Ne elabora un indice numerico associato a imminente riacutizzazione dell’insufficienza cardiaca che rappresenta un’enorme opportunità per il clinico di prevenire e agire tempestivamente.

“SELENE HF presenta il risultato dell’impegno di Biotronik al fianco di cardiologi e elettrofisiologi nel fornire strumenti sempre più evoluti che portino a migliorare la gestione del paziente scompensato.

I dati clinici forniti quotidianamente dal dispositivo impiantabile attraverso il sistema Home Monitoring sono significativi e applicabili a un’ampia popolazione di pazienti.

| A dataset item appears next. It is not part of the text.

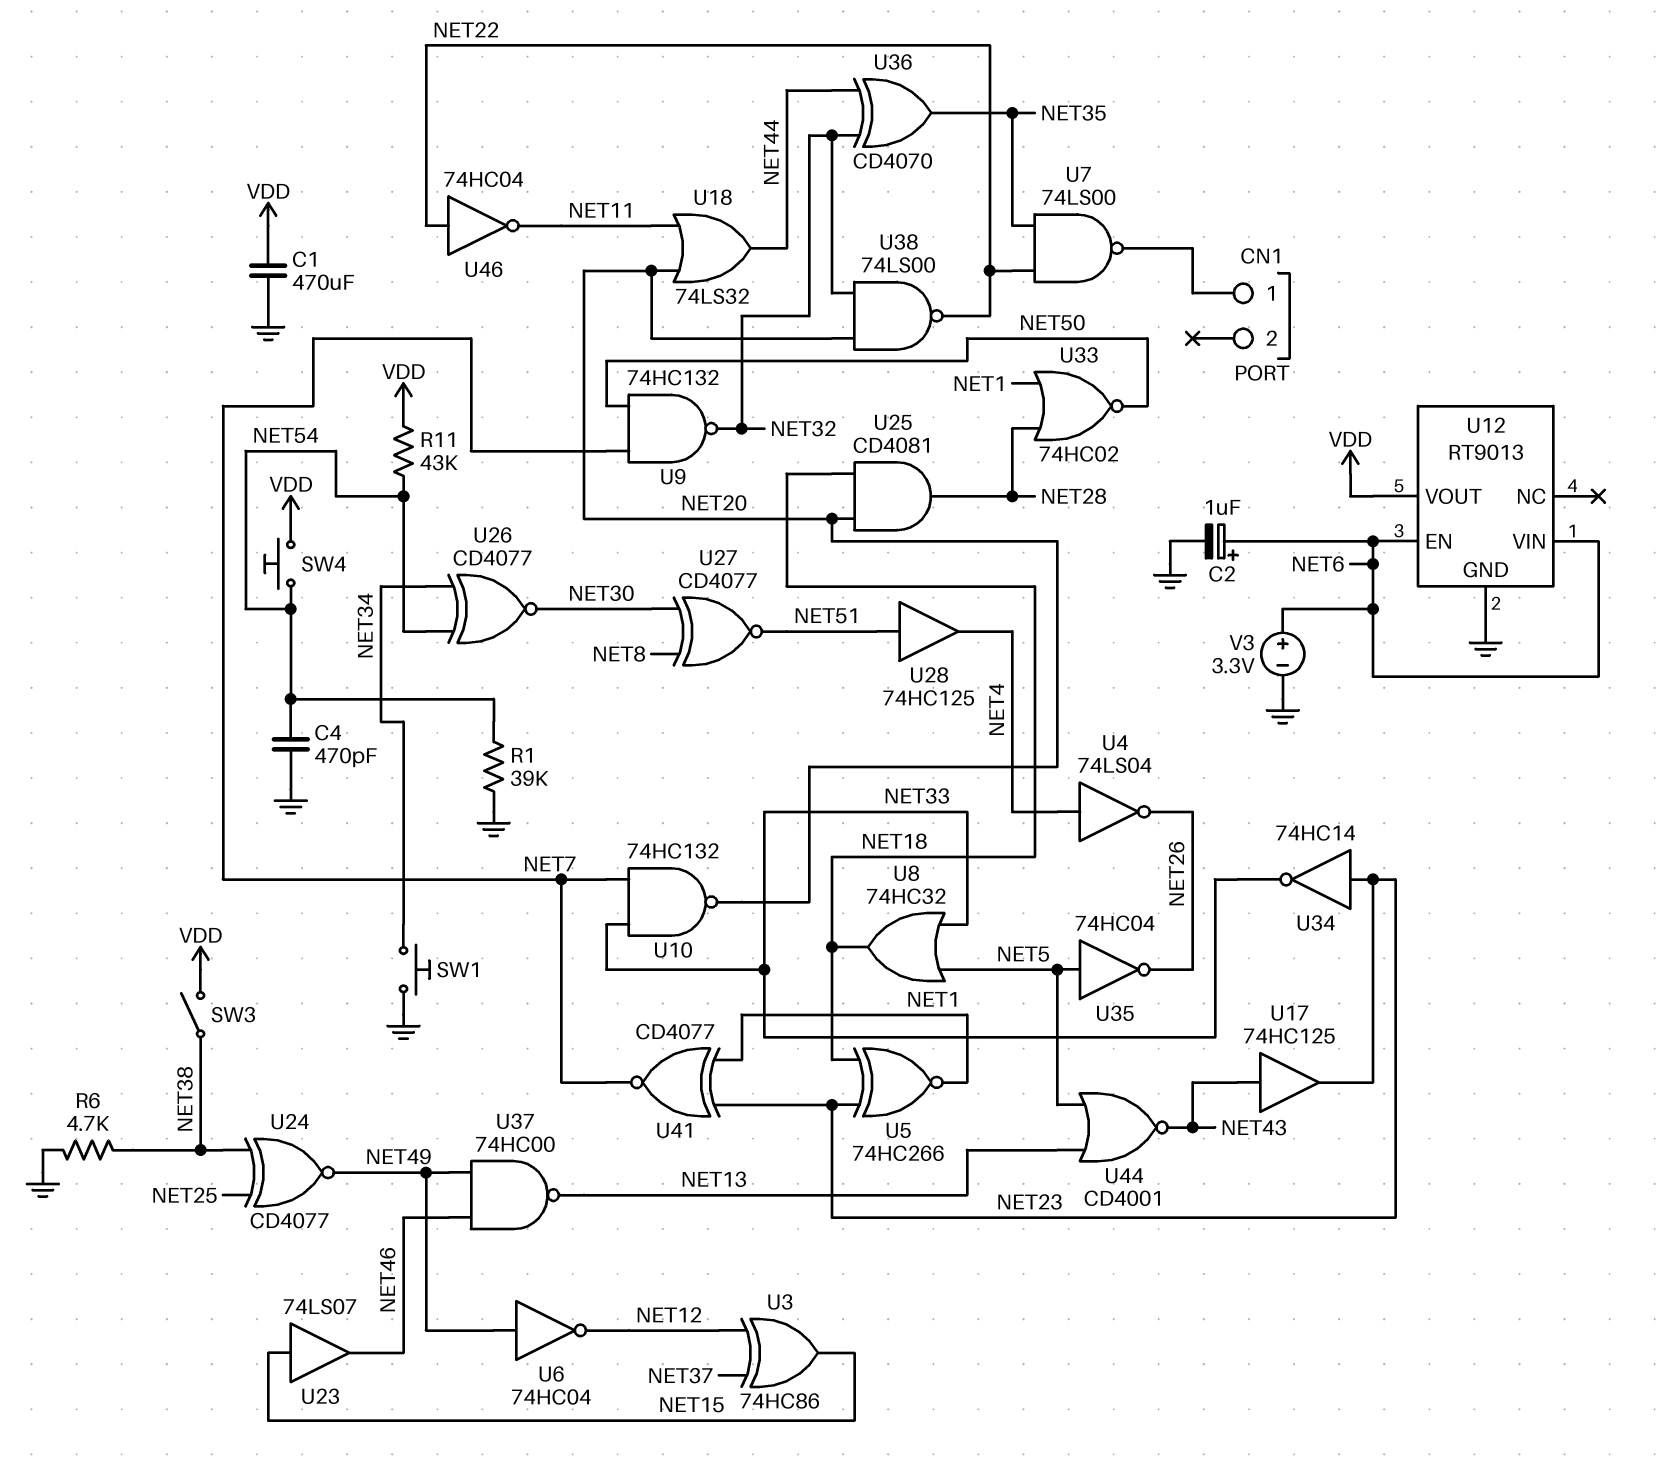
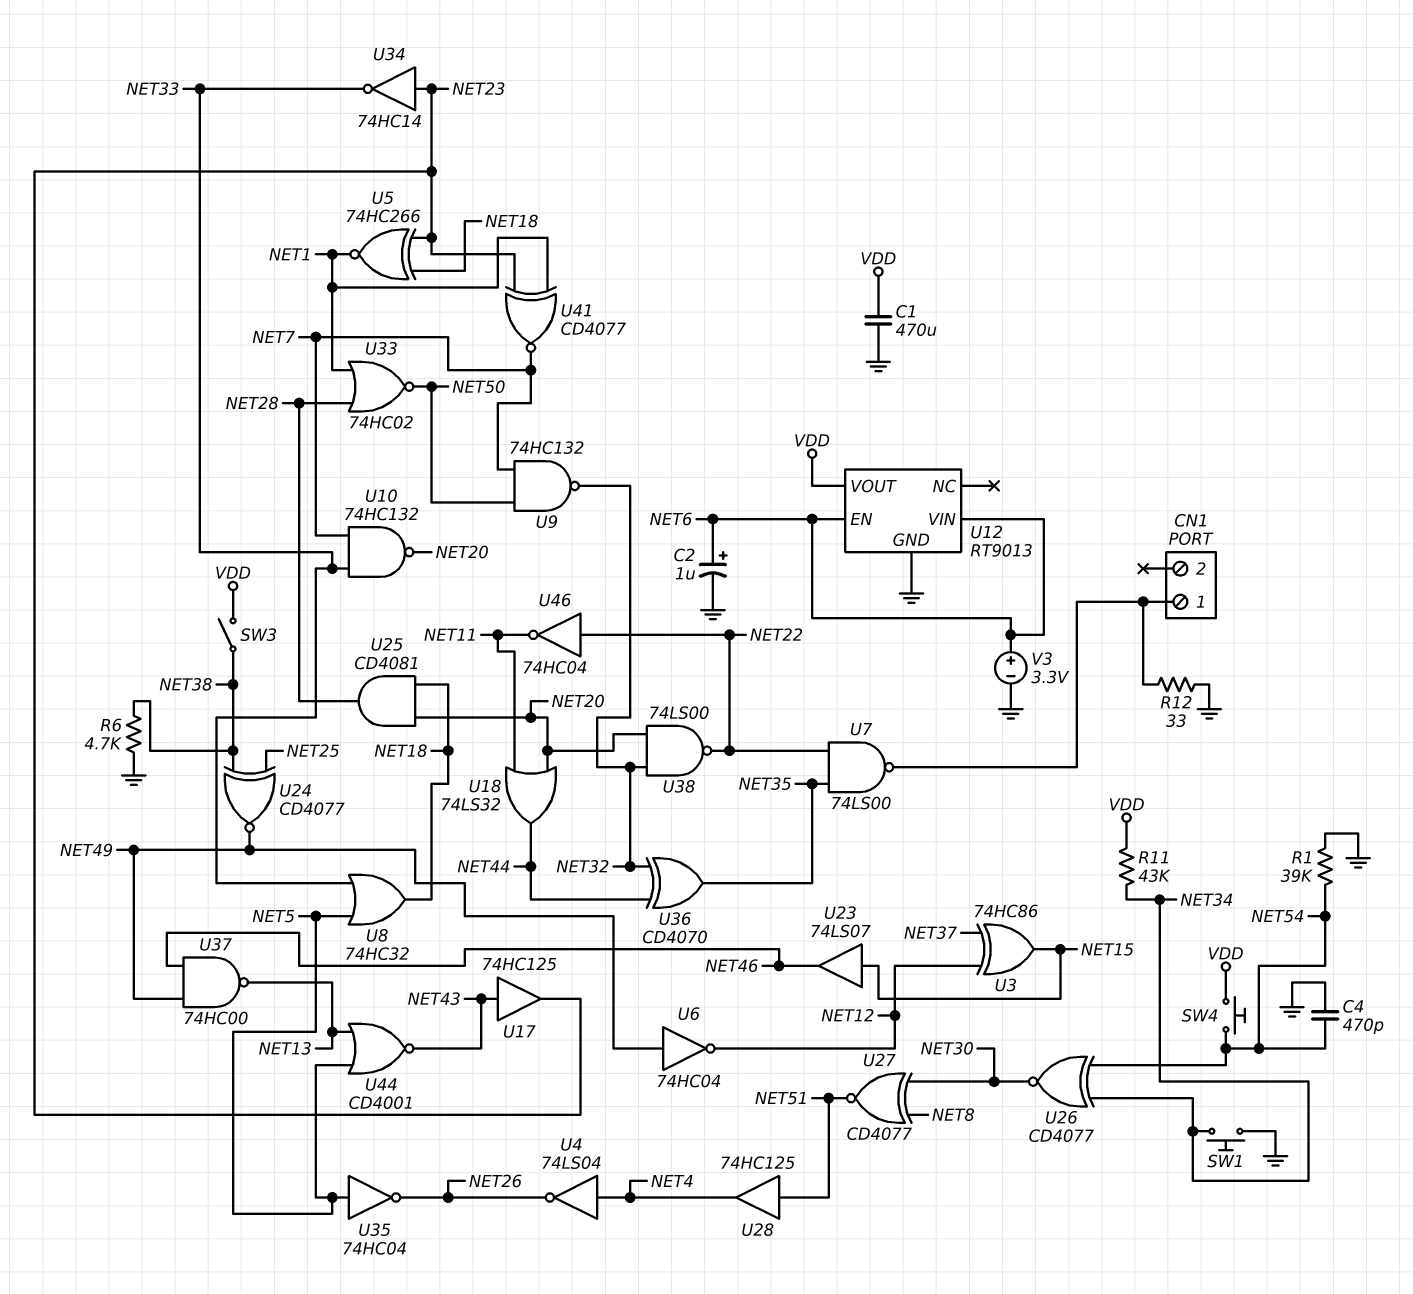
R11: 43k (NET54, VDD) -> 43k (NET34, VDD)
R12: none -> 33 (CN1/1, GND)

Ci auguriamo che questo algoritmo entri presto nella pratica clinica dei cardiologi italiani”, spiega Alessio Gargaro, Clinical Manager di Biotronik Italia.

Punti chiave dello studio

  • È stato sviluppato e validato un sistema di predizione dell’insufficienza cardiaca che combina sette trend temporali del monitoraggio remoto e di stratificazione del rischio.
  • Lo studio ha arruolato 918 pazienti in più centri con follow-up mediano di 22,5 mesi.
  • Due terzi delle ospedalizzazioni per insufficienza cardiaca post-impianto sono stati previsti precocemente con tempo mediano di predizione di 42 giorni.
  • Si sono verificati solo 0,7 falsi allarmi per paziente all’anno.